Further, the LFAs in Commercial and Interregional Card Claims also contained express caps limiting the funder's fee to the amounts available for distribution, which the defendants again argued brought the LFAs within the statutory meaning of DBAs.

The CAT rejected these arguments in both Commercial and Interregional Card Claims and Rachael Kent, adopting similar reasoning to that in Alex Neill. It distinguished between "a factor which might have an influence" on a funder's fee, e.g., a practical cap on the funder's fee, by reference to the total recovered sums, and "one which is determinative." It also endorsed a common-sense approach to determine the real substance of a funding arrangement and whether that "arrangement is substantially based on the size of the proceeds."

The CAT therefore held that the revised LFAs were not DBAs in either of the cases. Nonetheless, the defendants in Rachael Kent were granted permission to appeal the decision, similar to Alex Neill. We expect that these appeals will be heard together.

The Legislative Horizon

The significance of the CAT's decisions in Alex Neill, Commercial and Interregional Card Claims, and Rachael Kent is apparent when considered alongside the government's proclaimed intention in January to reverse PACCAR. The government originally focused on reversing PACCAR for opt-out collective proceedings in the CAT only by an amendment to Clause 126 to the Digital Markets, Competition and Consumers Bill.
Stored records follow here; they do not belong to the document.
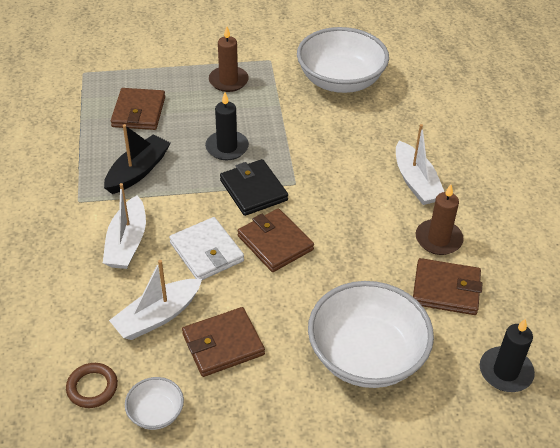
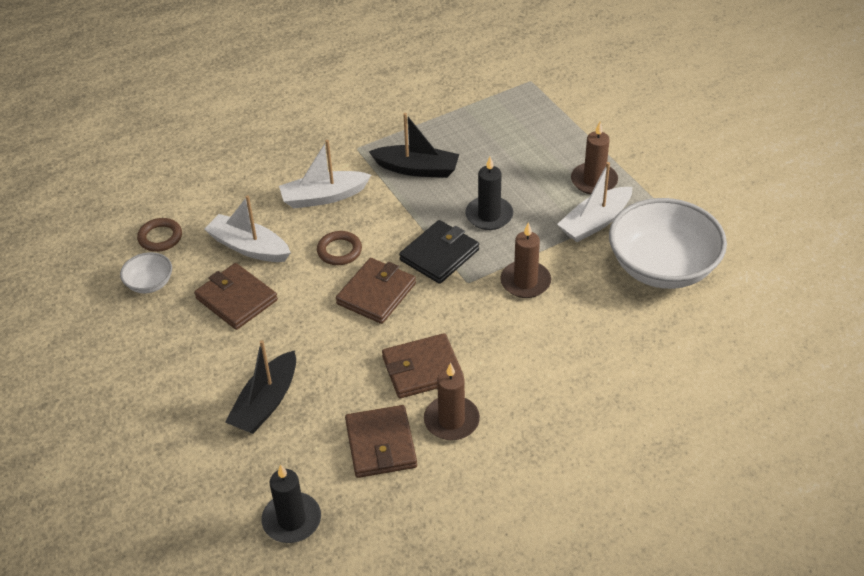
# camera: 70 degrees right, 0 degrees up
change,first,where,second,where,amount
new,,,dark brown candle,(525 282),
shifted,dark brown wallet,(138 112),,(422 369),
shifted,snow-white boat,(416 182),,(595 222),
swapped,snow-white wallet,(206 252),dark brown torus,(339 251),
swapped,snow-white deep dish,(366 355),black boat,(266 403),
The bill is now proceeding through the committee stage in the House of Lords, which will end on Feb. 7. If passed in its current form, LFAs supporting these claims and under which funders earn damages-based returns, would not be DBAs. The provision would also have a retrospective effect, reinstating the enforceability of any such LFAs agreed to before the bill is made law.

After Clause 126 was tabled, the government was urged by the funding industry and Guy Sandhurst, a Conservative member of the House of Lords, during the second and committee readings of the bill in the House of Lords, to expand its scope, so that it would reverse PACCAR for all types of civil litigation. This was to ensure that prospective litigants could obtain the necessary funding to bring — what would otherwise be too small — claims outside of opt-out collective proceedings in the CAT, without having to comply with the Damages-Based Agreements Regulations 2013.

However, the government declined to do so, stating that the bill "is not the appropriate vehicle to deliver this aim," and that "the Ministry of Justice is actively considering options for a wider response." It did not provide further details than this.

Since then, the litigation funding industry has attracted particular political attention as a result of the Post Office scandal. Back in 2019, the funded High Court of Justice of England and Wales case Bates v. Post Office exposed widespread defects in the Post Office's IT system, resulting in over 900 subpostmasters being wrongly convicted of theft and false accounting.

Given renewed media coverage of the scandal, this case and the funding arrangements behind it have come into the spotlight. In response, Alex Chalk KC MP, secretary of state for justice, confirmed in January that he planned to reverse "the damaging effects of PACCAR at the first legislative opportunity."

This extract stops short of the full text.